With several Uniz holding student elections within the next two weeks, we seek to find out the source of campaign money especially at UoN where student election is a high-stake battle. Student leaders have the opportunity to mingle with politicians and senior government officials plus control of the Sh56 million student budget. Where does the money to pay the campaign team come from? publicity, security and convey of cars – all part of student campaigns.
Its early Wednesday afternoon at the University of Nairobi main campus. The tranquil atmosphere belies the buzz that is usually the student body election week. But not for long.
The peace is suddenly interrupted when a convoy of about 20 cars mostly mini-buses makes its way into the campus with loud hooting and vuvuzela sounds coming from all directions.
There are more occupants hanging dangerously from car doors and rooftops than inside the vehicles. From one of the vehicles, a small group of men and ladies emerge, cladding expensive dark suits, each surrounded with mean looking men clearing the way for them.
We soon realize they are the contestants in the 2012/13 student elections for various posts of the Students Organization of the University of Nairobi (SONU).
Looking around, the otherwise neat kept buildings of the campus look like a collage contest, with thousands of posters and banners of the contestants everywhere, even on the enviable green grass and in the washrooms. Others have literally taken the place of curtains in the lecture halls.
Some students have got a full time job to campaign for specific candidates, missing out weeks of lectures.
But where do these student contenders get all this money and resources to campaign?
One of the most flamboyant among them, Collins Clifford, who is running for the post of main campus representative tells us he has spent hundreds of thousands in only a matter of days and expects to fork out more than a million shillings before the election date.
Judging by the huge crowd of adoring supporters around him – some helping him to answer the questions – his estimates could be an underestimate.
“I got the finances from my savings, family and friends,” says Collins.
But there are allegations from his challengers he is being funded by a certain foreign embassy, claims he denies strongly.
The man tipped to win the chair of SONU, DMK Kiogora, could very well pass for a sitting MP given the crowds that follow his every move. He is said to have been funded by known politicians from his home region and enjoys the support of well placed business tycoons in his region.
Weeks to the election, contestants are seen hopping from government office to the next sourcing for funds from even ministers, some of whom are known to be exceedingly generous to them.
This year’s elections are however nothing compared to the standards set last year by the former SONU chairman Babu Owino who is said to have spent millions of shillings in campaign.
He could be seen cruising around in a motorcade of sleek Mercedes Benz vehicles complete with motorcycle outriders and almost two dozen bodyguards.
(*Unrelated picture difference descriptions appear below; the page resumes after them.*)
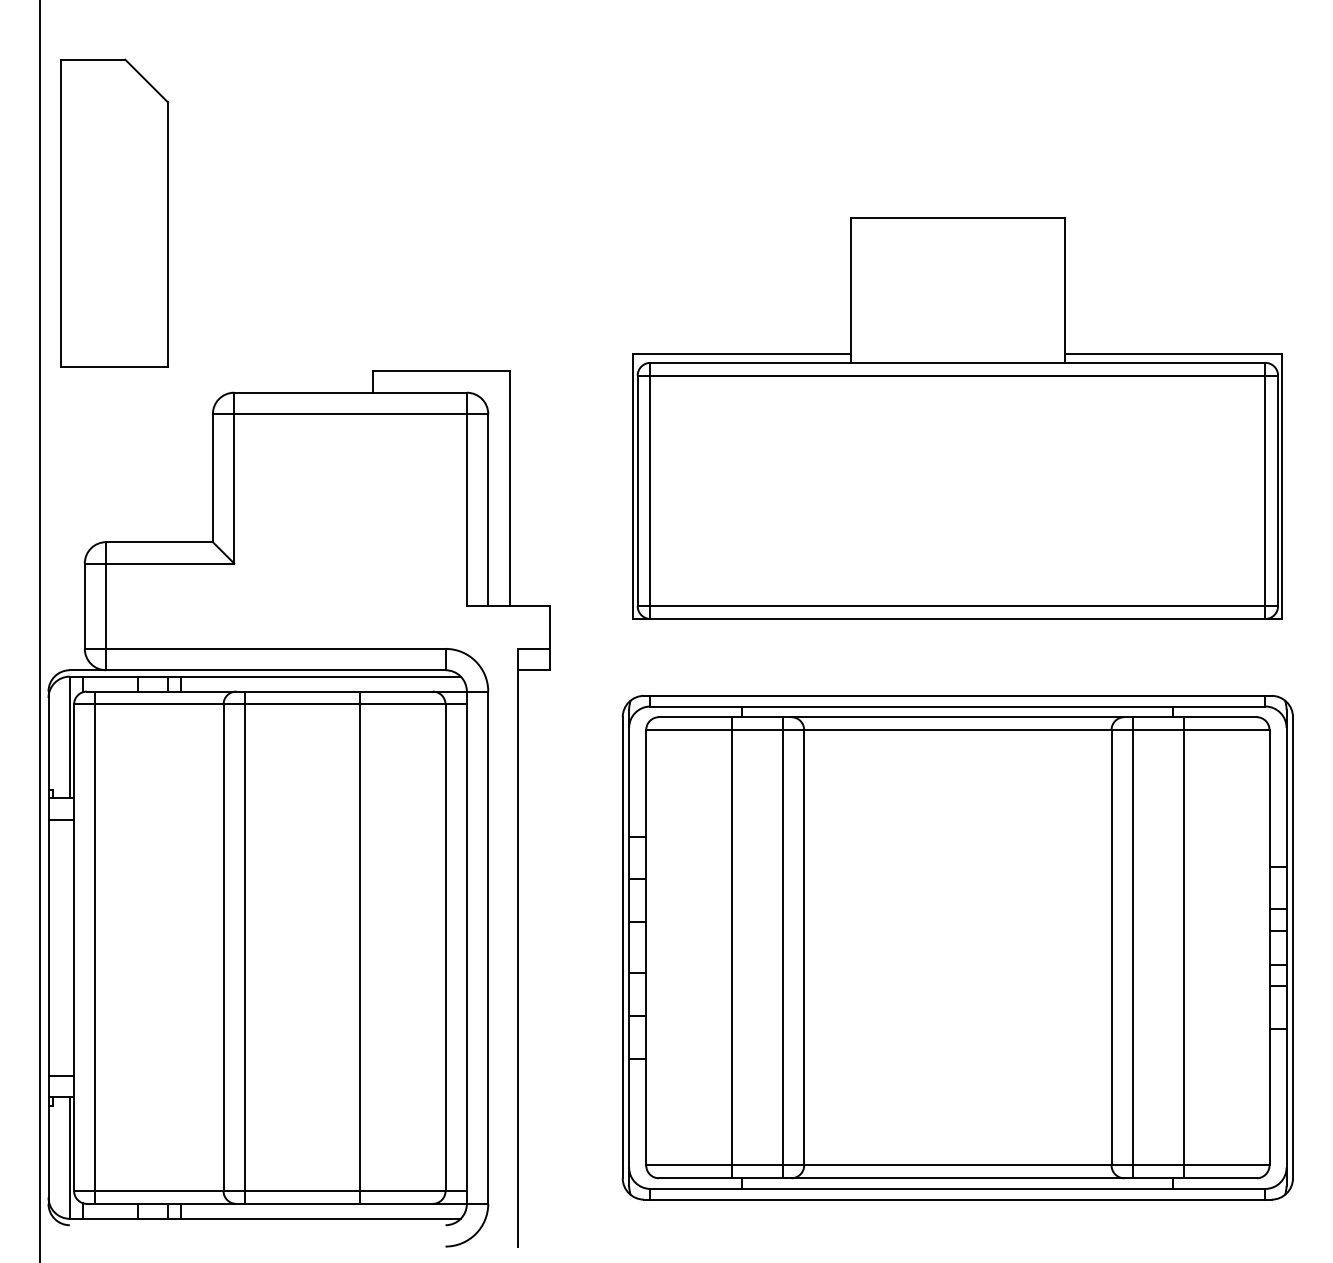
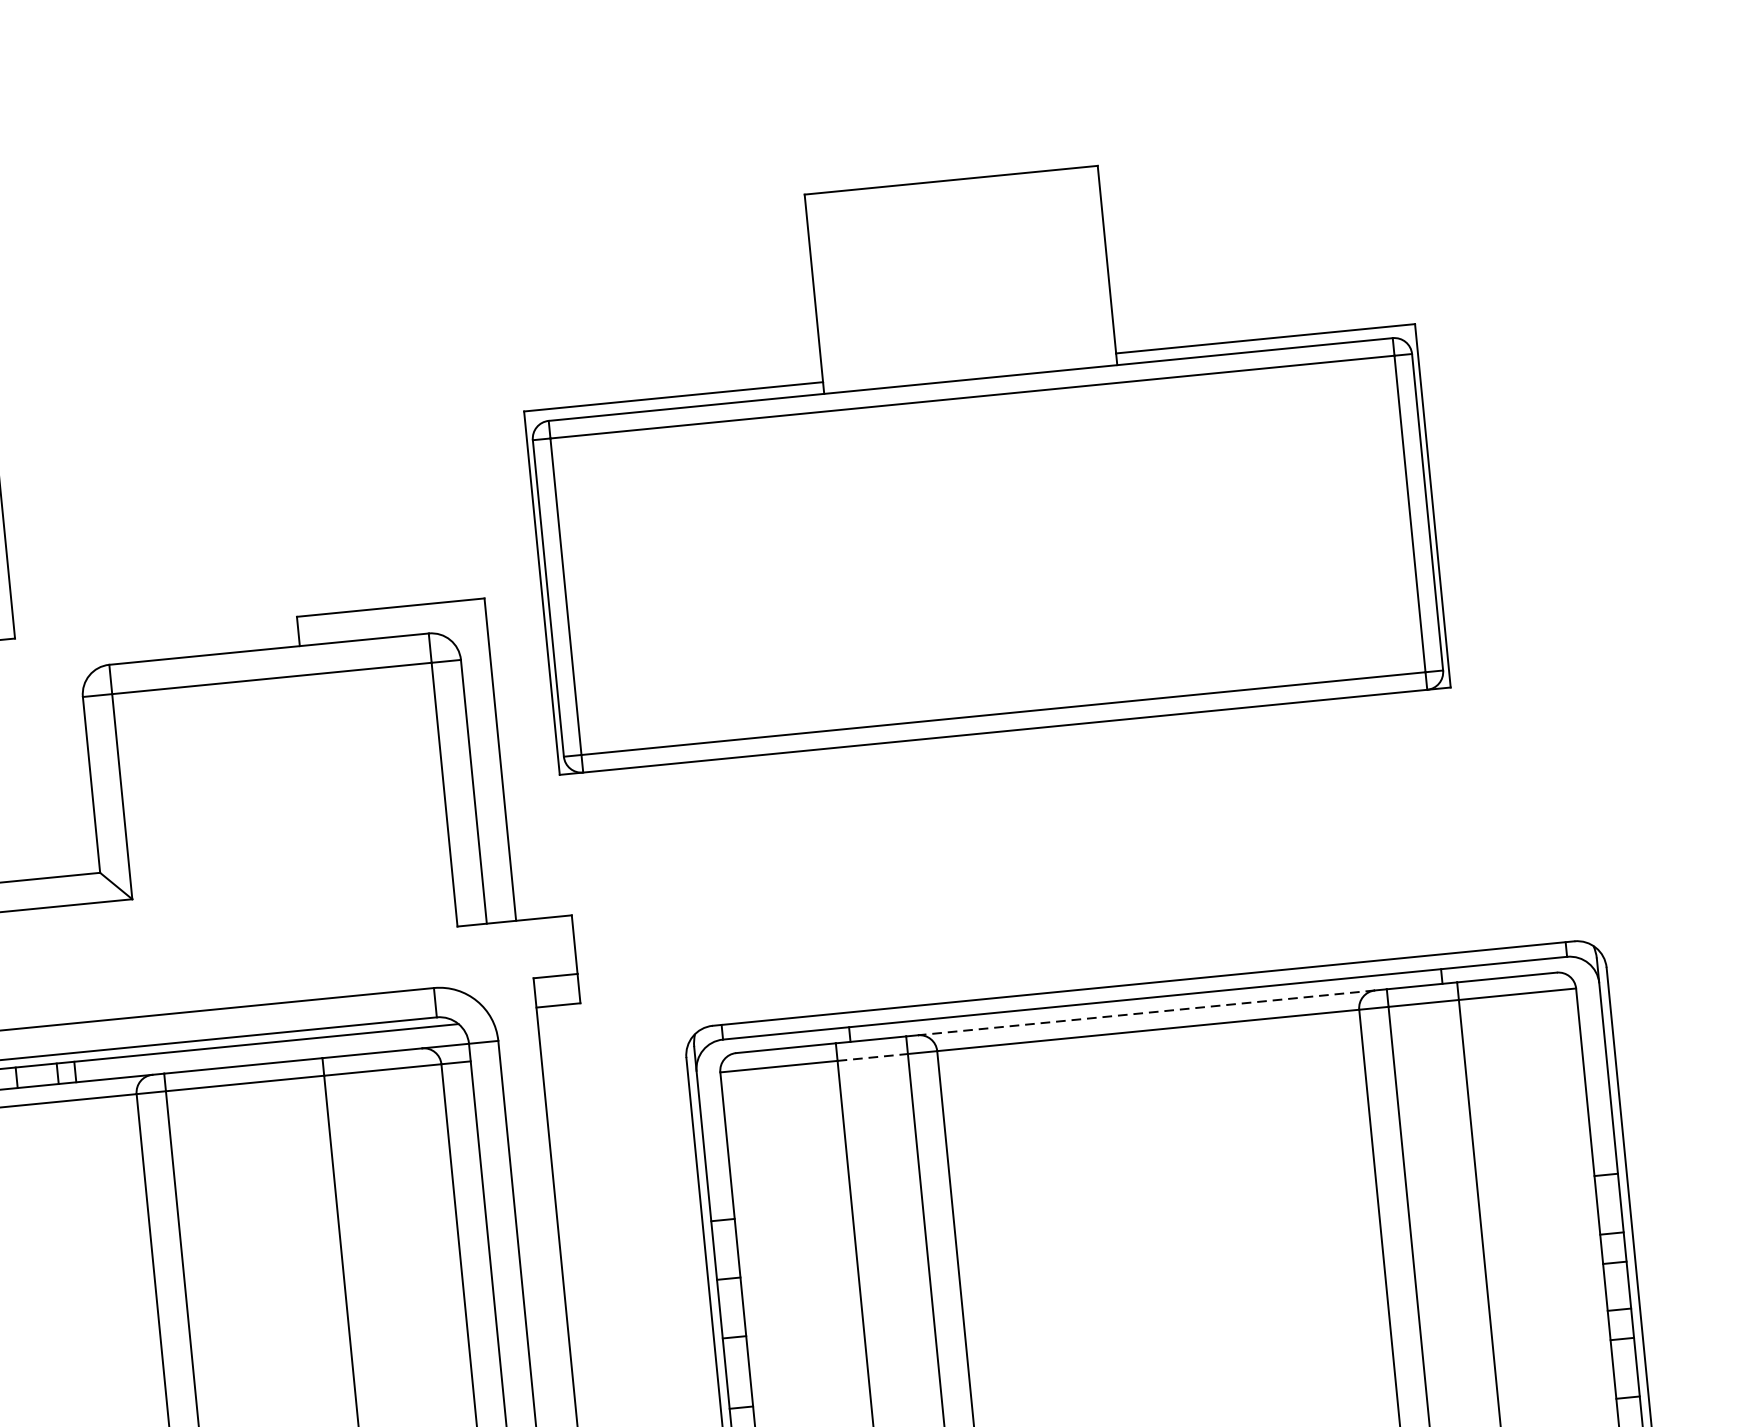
part: (957, 418) -> (977, 455), moved
line: (957, 717) -> (1146, 1013), solid -> dashed
line: (757, 730) -> (873, 1058), solid -> dashed

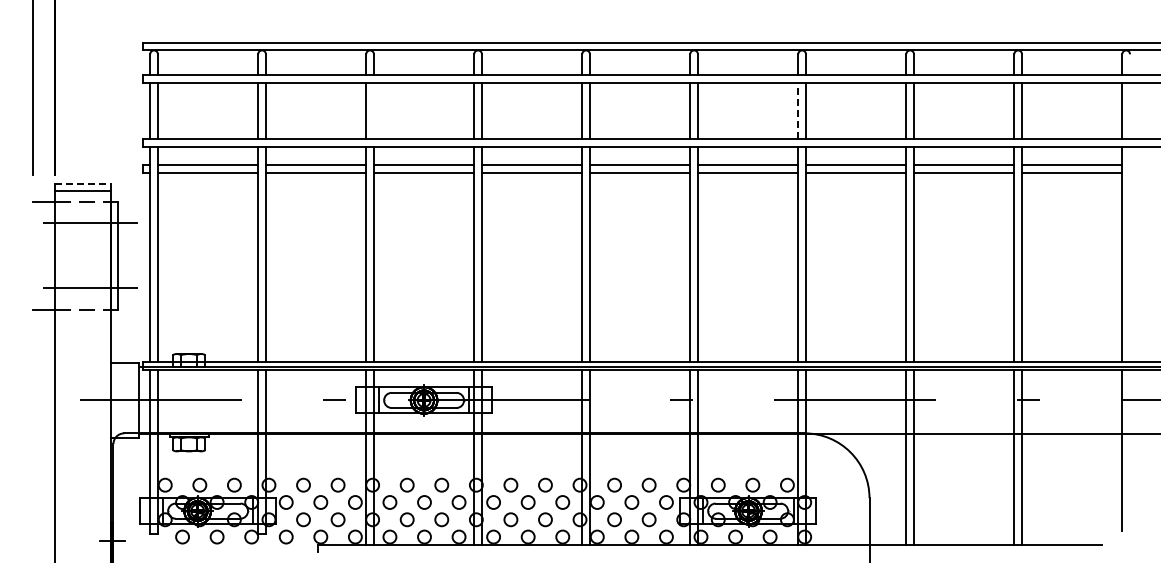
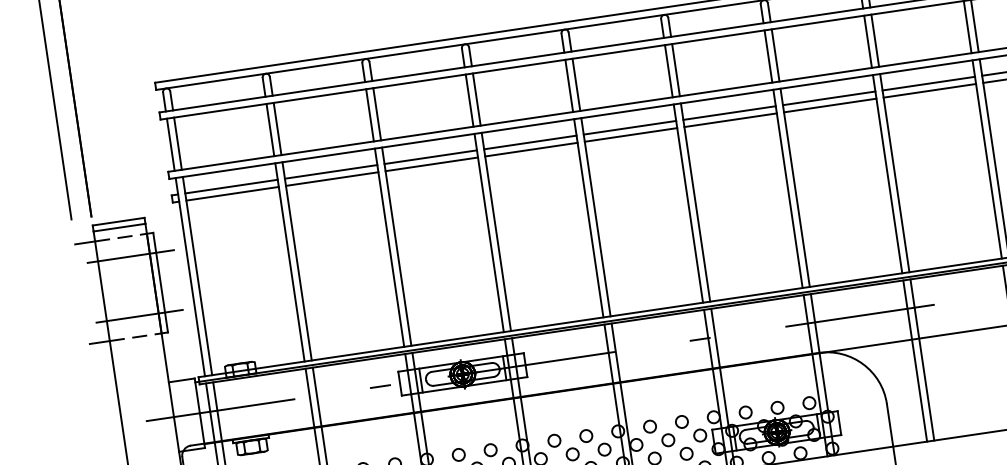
line: (373, 110) -> (376, 113), added
line: (798, 110) -> (768, 56), dashed -> solid
line: (83, 184) -> (119, 221), dashed -> solid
Most people, including ordinary Kenyans humbly gave way mistaking his arrival for that of the President. Owino remained evasive about his source of finances, while it is common knowledge he came from a very humble background – a profile that fits most student contenders who are in public universities, sponsored by the Government.
However, those in the know explain that all these money spent will always come back to them and in huge amounts.
The current SONU budget as allocated by the school stands at Ksh56,000,000, all of which is at their disposal, explaining why they go to great lengths to win the election.